When the aggregated buffered bytes goes above high watermark, its registered network callbacks will call Network::ConnectionCallbacks::onAboveWriteBufferHighWatermark(). The HCM will notify each stream via QUIC codec Http::Connection::onUnderlyingConnectionAboveWriteBufferHighWatermark() which will call each stream's StreamCallbackHelper::runHighWatermarkCallbacks(). There might be a way to simply the call stack as Quic connection already knows about all the stream, there is no need to call to HCM and notify each stream via codec. But here we just follow the same logic as HTTP2 codec does. In the same way, any QuicStream::OnCanWrite() may change the aggregated buffered bytes in the connection level bookkeeping as well. If the buffered bytes goes down below the low watermark, the same calls will be triggered to propagate onBelowWriteBufferLowWatermark() to each stream.
As to Http::StreamEncoder::encodeHeaders()/encodeTrailers(), the accounting is done differently between Google QUIC and IETF QUIC:
- In Google QUIC, encodeHeaders()/encodeTrailers() check the buffer size increase on header stream before and after writing headers/trailers. The bytes buffered in headers stream don't contribute to the data stream's send buffer watermark, but contribute to the connection's send buffer watermark. QuicSession::OnCanWrite() may drain header stream send buffer, so there we also check send buffer size decrease on header stream.
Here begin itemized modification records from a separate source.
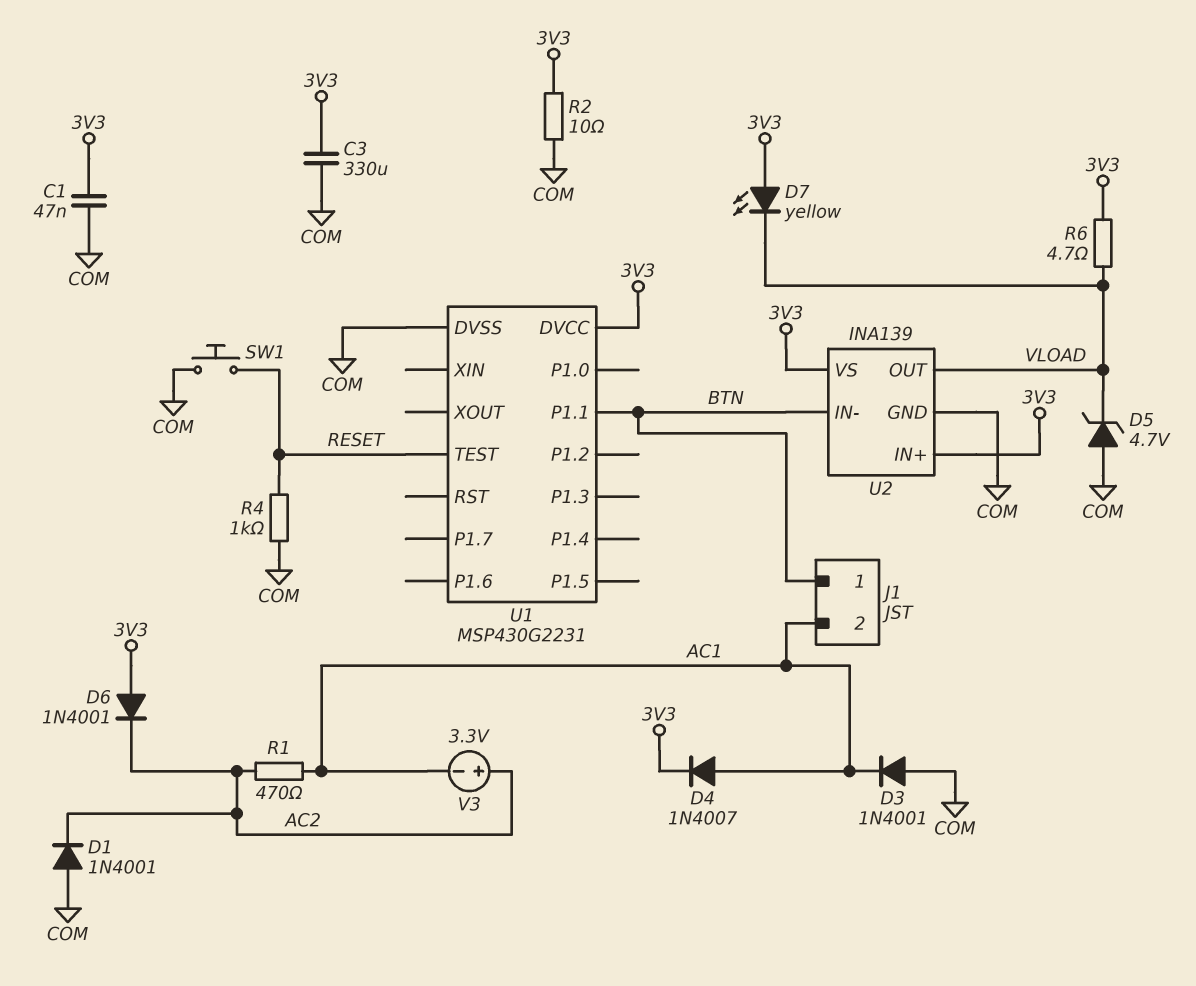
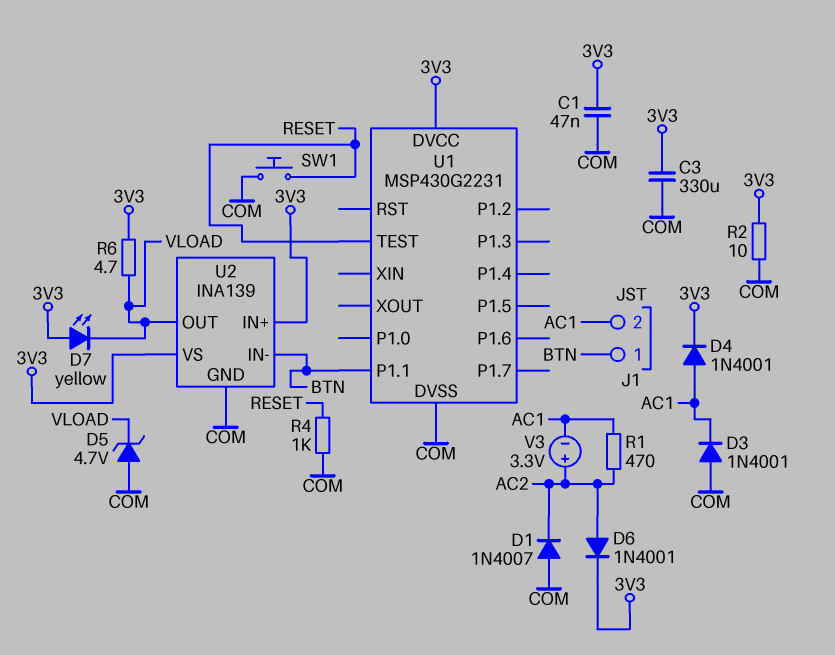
D1: diode 1N4001 (A COM, K AC2) -> diode 1N4007 (A COM, K AC2)
D4: diode 1N4007 (A AC1, K 3V3) -> diode 1N4001 (A AC1, K 3V3)
D6: diode 1N4001 (A 3V3, K AC2) -> diode 1N4001 (A AC2, K 3V3)

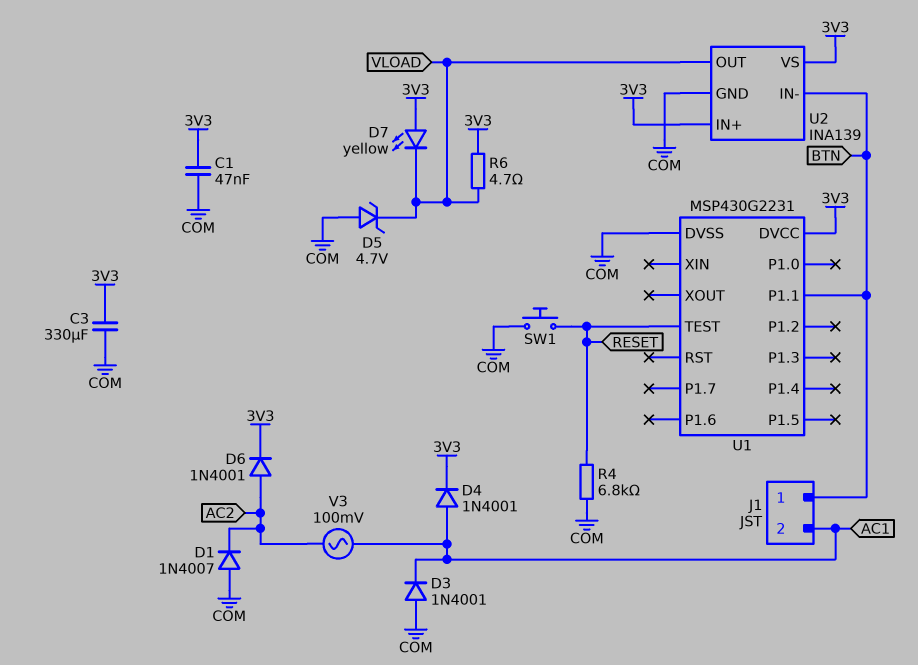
R1: 470 (AC1, AC2) -> none
R2: 10 (3V3, COM) -> none
R4: 1k (COM, RESET) -> 6.8k (COM, RESET)
V3: 3.3V (plus AC2, minus AC1) -> AC 100mV (AC1, AC2)

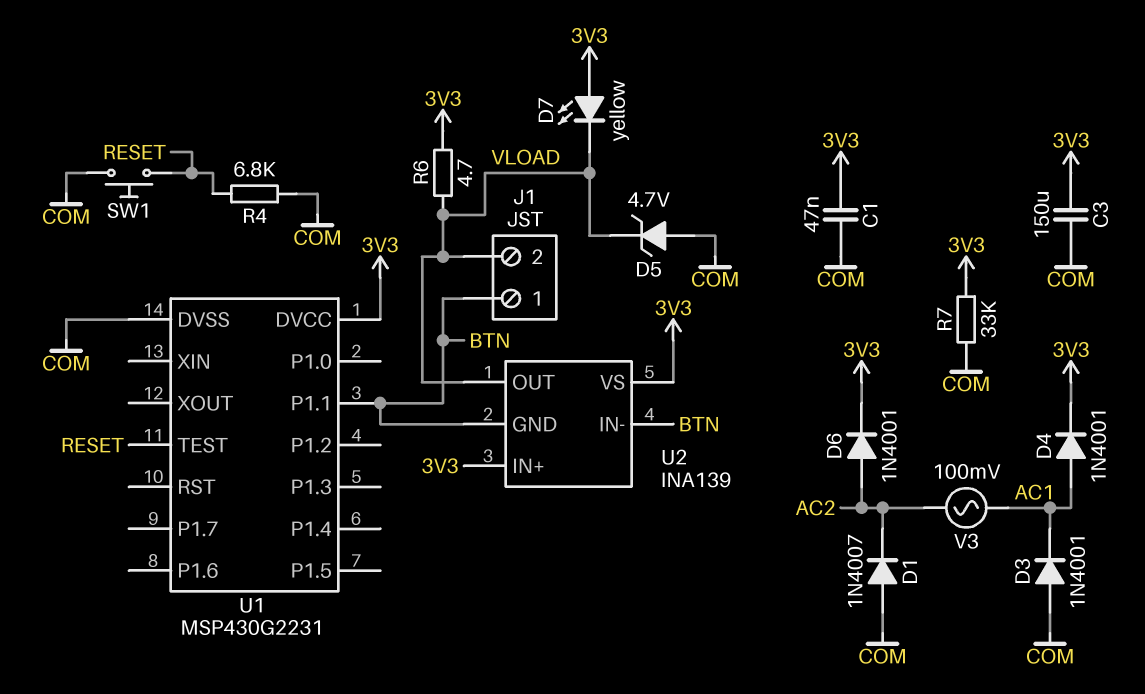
C3: 330uF (3V3, COM) -> 150uF (3V3, COM)
J1 pin 2: AC1 -> VLOAD
R7: none -> 33k (3V3, COM)
U2 pin GND: COM -> BTN

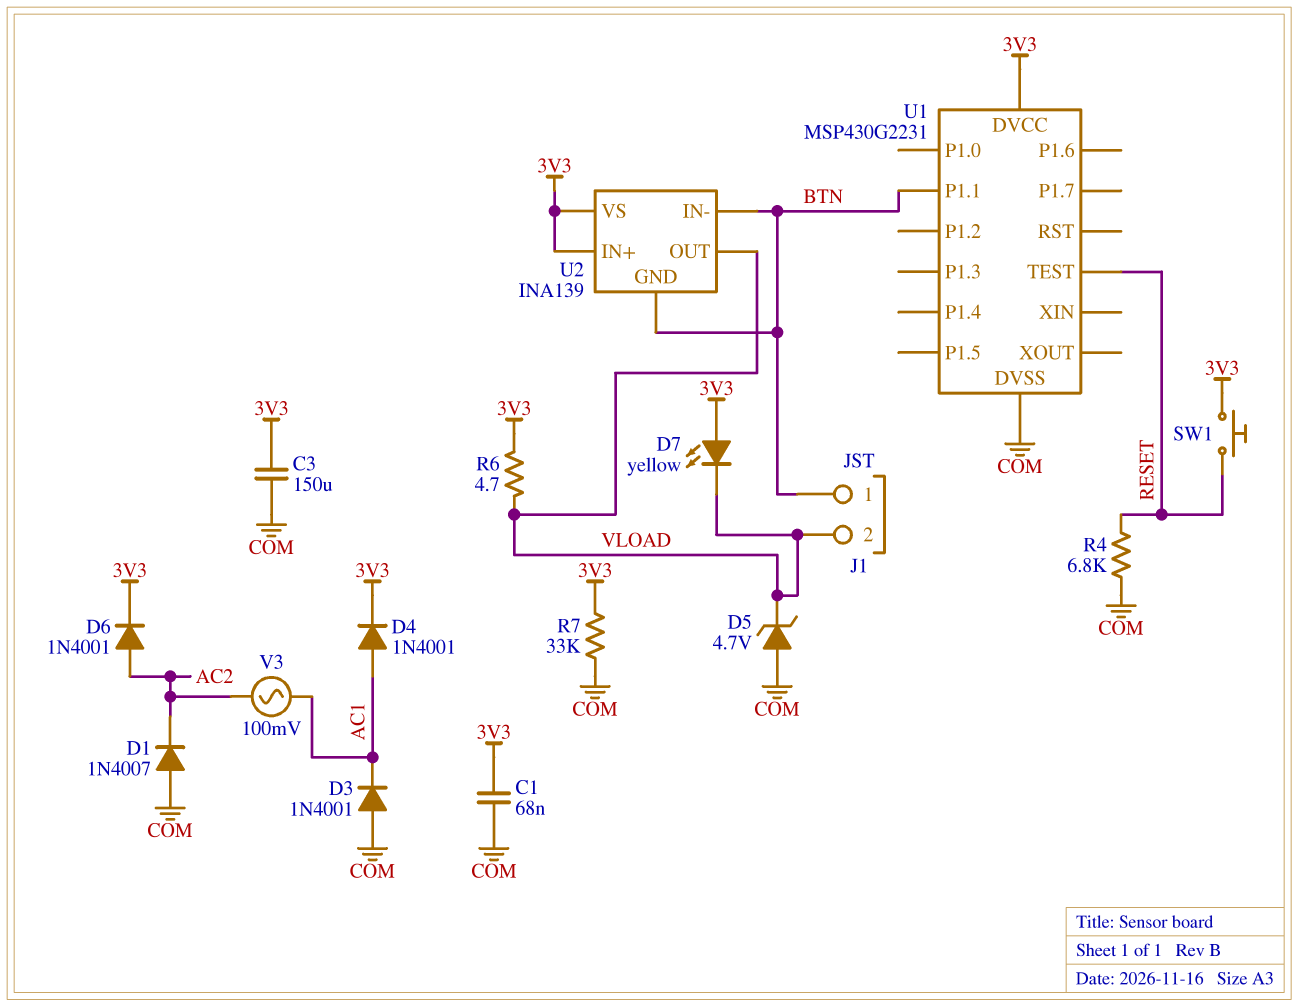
C1: 47nF (3V3, COM) -> 68nF (3V3, COM)
SW1: button (COM, RESET) -> button (3V3, RESET)

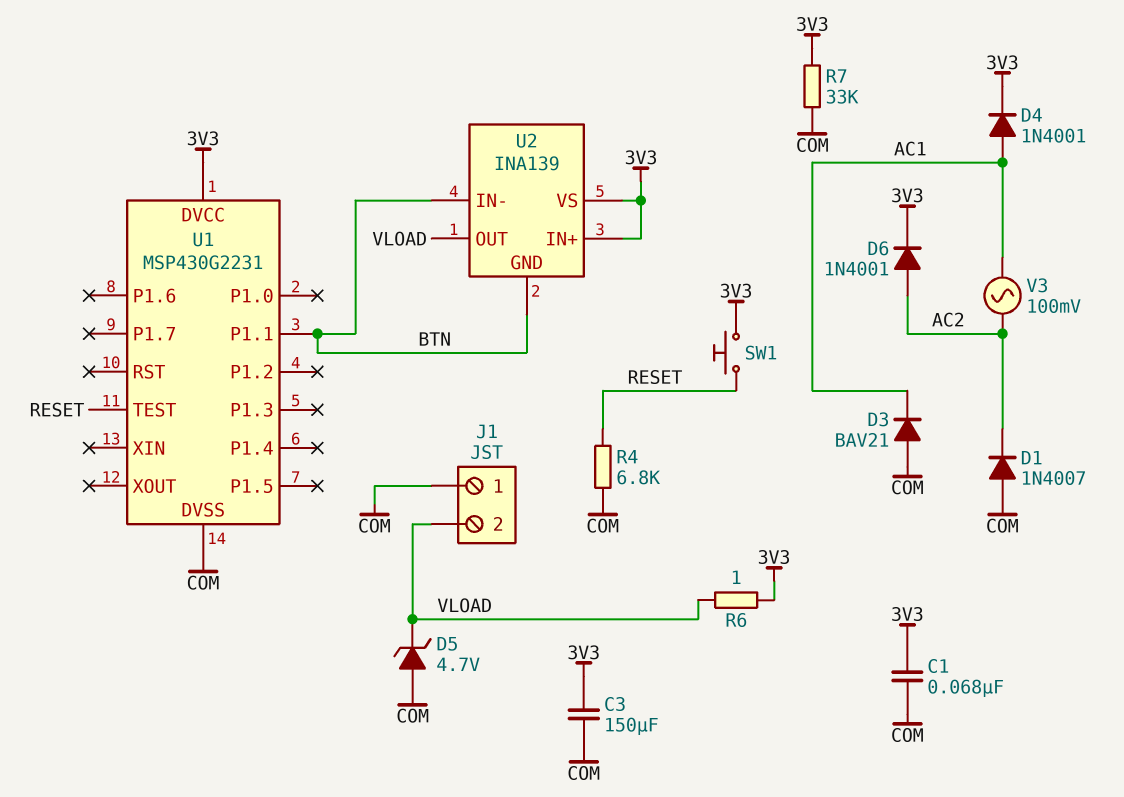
D3: diode 1N4001 (A COM, K AC1) -> diode BAV21 (A COM, K AC1)
D7: LED yellow (A 3V3, K VLOAD) -> none
J1 pin 1: BTN -> COM
R6: 4.7 (3V3, VLOAD) -> 1 (3V3, VLOAD)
Because there is no way to track which bytes in headers stream belongs to which data stream, if we had counted the send buffer increase in headers stream against the data stream on which encodeHeaders()/encodeTrailers() were called, there would be no way to discount these bytes when they were drained in OnCanWrite().
- In IETF QUIC, encodeHeaders()/encodeTrailers() check the buffer size increase on the corresponding data stream which is similar to encodeData(). The buffered headers/trailers are only drained via QuicStream::OnCanWrite() so there is no need to check QuicSession::OnCanWrite.
When a stream gets closed due to an error, the send buffer might not be empty. In such case, these bytes are discounted from the send buffer watermarks of stream and connection to allow other streams to send. The send buffer will be released in the next event loop.
When a stream gets closed because FIN is sent and it also receives peer's FIN, the send buffer still stores in-flight data waiting to be ACKed. The stream object and its send buffer will be around till all its data are ACKed. In such case, the buffered bytes are discounted from the send buffer watermarks, but still consumes congestion control window. And the total amount of data buffered in such streams are bounded by congestion control window. And because of the congestion control window, there can be only a limited number of such streams. Plus, QUICHE will close the connection if there are too many outstanding packets. Although the connection can send more data in other streams or even open new streams, the total amount of buffer they can take is bounded by congestion control window and the send buffer watermarks.
QUICHE verbose logs (such as QUICHE_VLOG(2) for example) can be enabled by setting the ENVOY_QUICHE_VERBOSITY environment variable. For example, pass --test_env="ENVOY_QUICHE_VERBOSITY=2" to bazel test.